Posted to commits@orc.apache.org by do...@apache.org on 2021/08/04 09:14:04 UTC
[orc] branch branch-1.7 updated: ORC-909: Remove commons-io v2.1
dependency (#815)
This is an automated email from the ASF dual-hosted git repository.
dongjoon pushed a commit to branch branch-1.7
in repository https://gitbox.apache.org/repos/asf/orc.git
The following commit(s) were added to refs/heads/branch-1.7 by this push:
new c1b1ad7 ORC-909: Remove commons-io v2.1 dependency (#815)
c1b1ad7 is described below
commit c1b1ad7a0606dbd0dc954cbca66ca7329c77a89a
Author: Dongjoon Hyun <do...@apache.org>
AuthorDate: Wed Aug 4 02:11:40 2021 -0700
ORC-909: Remove commons-io v2.1 dependency (#815)
### What changes were proposed in this pull request?
This PR aims to remove `commons-io` v2.1 dependency which comes from `Hadoop 2.2.0`.
- https://mvnrepository.com/artifact/org.apache.orc/orc-core/1.6.9
### Why are the changes needed?
This is a hidden dependency due to four lines using a single function `IOUtils.skipFully`. We had better cut this.
```
$ git grep org.apache.commons.io
core/src/java/org/apache/orc/impl/RunLengthByteReader.java:import org.apache.commons.io.IOUtils;
core/src/java/org/apache/orc/impl/SerializationUtils.java:import org.apache.commons.io.IOUtils;
```
```
$ git grep IOUtils | grep -v import
core/src/java/org/apache/orc/impl/RunLengthByteReader.java: IOUtils.skipFully(input,1);
core/src/java/org/apache/orc/impl/RunLengthByteReader.java: IOUtils.skipFully(input, numSkipRows);
core/src/java/org/apache/orc/impl/SerializationUtils.java: IOUtils.skipFully(in, numOfFloats * 4L);
core/src/java/org/apache/orc/impl/SerializationUtils.java: IOUtils.skipFully(in, numOfDoubles * 8L);
```
### How was this patch tested?
Pass the CIs.
(cherry picked from commit a9a528693828ab4addf4607bb8da15a6027fe21b)
Signed-off-by: Dongjoon Hyun <do...@apache.org>
---
.../core/src/java/org/apache/orc/impl/IOUtils.java | 143 +++++++++++++++++++++
.../org/apache/orc/impl/RunLengthByteReader.java | 1 -
.../org/apache/orc/impl/SerializationUtils.java | 1 -
3 files changed, 143 insertions(+), 2 deletions(-)

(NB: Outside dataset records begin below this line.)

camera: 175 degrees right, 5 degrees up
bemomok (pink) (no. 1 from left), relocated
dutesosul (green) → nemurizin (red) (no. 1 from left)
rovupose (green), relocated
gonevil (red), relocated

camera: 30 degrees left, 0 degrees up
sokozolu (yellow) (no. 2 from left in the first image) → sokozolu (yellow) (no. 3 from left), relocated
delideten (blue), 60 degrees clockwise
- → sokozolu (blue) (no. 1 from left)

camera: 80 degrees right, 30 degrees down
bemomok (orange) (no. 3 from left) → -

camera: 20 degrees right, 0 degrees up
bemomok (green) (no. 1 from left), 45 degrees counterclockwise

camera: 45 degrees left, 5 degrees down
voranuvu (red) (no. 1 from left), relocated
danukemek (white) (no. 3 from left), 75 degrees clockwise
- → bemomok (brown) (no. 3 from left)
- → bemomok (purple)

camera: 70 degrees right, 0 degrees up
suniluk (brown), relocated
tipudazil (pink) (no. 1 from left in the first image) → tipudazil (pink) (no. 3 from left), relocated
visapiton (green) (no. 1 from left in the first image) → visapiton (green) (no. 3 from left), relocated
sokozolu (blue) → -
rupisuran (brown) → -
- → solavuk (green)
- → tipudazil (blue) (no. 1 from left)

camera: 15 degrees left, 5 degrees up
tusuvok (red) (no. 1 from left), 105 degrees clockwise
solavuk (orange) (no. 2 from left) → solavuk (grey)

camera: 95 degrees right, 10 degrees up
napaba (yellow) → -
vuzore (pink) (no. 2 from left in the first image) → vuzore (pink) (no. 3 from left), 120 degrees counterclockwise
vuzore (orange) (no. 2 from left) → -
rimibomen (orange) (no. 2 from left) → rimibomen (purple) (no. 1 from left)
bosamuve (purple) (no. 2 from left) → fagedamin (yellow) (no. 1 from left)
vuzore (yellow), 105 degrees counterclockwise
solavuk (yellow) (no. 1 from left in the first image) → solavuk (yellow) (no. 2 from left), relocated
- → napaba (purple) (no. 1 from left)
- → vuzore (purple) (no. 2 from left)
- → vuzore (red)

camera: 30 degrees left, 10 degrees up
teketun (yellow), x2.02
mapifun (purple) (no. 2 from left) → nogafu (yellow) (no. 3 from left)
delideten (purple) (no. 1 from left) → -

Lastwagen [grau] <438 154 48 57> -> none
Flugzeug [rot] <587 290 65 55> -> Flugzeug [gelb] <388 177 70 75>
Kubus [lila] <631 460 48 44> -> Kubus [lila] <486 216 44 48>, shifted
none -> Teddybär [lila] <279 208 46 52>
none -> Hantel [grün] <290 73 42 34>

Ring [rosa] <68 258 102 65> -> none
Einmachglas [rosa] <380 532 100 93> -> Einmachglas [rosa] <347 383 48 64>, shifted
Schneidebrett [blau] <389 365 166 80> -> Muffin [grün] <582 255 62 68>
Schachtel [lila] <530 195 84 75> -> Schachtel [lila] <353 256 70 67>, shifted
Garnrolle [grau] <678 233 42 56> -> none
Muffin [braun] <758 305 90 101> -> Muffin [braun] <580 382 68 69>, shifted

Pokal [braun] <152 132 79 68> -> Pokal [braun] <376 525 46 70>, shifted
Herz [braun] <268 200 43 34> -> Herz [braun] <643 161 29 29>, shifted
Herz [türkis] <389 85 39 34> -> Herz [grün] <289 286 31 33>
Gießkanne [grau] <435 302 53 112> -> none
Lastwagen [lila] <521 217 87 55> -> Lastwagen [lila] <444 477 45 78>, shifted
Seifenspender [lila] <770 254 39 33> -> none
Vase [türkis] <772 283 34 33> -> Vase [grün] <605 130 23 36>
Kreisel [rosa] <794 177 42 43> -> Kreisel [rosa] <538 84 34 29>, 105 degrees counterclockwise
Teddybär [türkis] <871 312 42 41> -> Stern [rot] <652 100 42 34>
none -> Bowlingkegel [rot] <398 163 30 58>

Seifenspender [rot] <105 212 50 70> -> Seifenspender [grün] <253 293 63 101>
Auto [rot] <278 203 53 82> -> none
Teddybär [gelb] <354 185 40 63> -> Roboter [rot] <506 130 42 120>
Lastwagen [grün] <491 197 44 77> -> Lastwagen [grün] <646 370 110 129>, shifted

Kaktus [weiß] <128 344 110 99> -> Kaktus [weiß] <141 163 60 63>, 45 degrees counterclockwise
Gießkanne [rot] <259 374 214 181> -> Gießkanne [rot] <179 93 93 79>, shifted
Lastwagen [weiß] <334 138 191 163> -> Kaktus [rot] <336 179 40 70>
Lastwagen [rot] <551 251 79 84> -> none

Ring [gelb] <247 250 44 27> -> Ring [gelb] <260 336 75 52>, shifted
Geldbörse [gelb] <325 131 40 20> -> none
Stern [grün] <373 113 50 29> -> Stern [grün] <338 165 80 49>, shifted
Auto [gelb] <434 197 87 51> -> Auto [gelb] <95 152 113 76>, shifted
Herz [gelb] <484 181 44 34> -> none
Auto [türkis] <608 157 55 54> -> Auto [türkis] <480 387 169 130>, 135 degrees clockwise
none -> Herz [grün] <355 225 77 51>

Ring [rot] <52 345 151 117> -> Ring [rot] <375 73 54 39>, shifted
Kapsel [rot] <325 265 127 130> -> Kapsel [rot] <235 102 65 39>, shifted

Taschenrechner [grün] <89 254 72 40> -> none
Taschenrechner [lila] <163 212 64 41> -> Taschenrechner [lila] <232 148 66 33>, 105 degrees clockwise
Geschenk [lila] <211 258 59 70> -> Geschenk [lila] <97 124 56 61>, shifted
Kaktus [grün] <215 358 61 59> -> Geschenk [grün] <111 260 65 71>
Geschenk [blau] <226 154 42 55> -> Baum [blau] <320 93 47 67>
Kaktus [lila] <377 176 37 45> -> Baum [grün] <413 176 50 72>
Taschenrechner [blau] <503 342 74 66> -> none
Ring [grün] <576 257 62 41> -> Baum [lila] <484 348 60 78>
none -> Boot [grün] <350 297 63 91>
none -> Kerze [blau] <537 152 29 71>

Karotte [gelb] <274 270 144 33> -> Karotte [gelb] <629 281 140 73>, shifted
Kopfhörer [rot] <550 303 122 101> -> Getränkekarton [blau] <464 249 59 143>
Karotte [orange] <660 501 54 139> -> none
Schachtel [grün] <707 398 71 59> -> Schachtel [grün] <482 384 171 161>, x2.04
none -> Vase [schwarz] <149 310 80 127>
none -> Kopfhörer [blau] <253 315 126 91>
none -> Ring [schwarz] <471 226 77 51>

diff --git a/java/core/src/java/org/apache/orc/impl/IOUtils.java b/java/core/src/java/org/apache/orc/impl/IOUtils.java
new file mode 100644
index 0000000..2dbe735
--- /dev/null
+++ b/java/core/src/java/org/apache/orc/impl/IOUtils.java
@@ -0,0 +1,143 @@
+/*
+ * Licensed to the Apache Software Foundation (ASF) under one
+ * or more contributor license agreements. See the NOTICE file
+ * distributed with this work for additional information
+ * regarding copyright ownership. The ASF licenses this file
+ * to you under the Apache License, Version 2.0 (the
+ * "License"); you may not use this file except in compliance
+ * with the License. You may obtain a copy of the License at
+ *
+ * http://www.apache.org/licenses/LICENSE-2.0
+ *
+ * Unless required by applicable law or agreed to in writing, software
+ * distributed under the License is distributed on an "AS IS" BASIS,
+ * WITHOUT WARRANTIES OR CONDITIONS OF ANY KIND, either express or implied.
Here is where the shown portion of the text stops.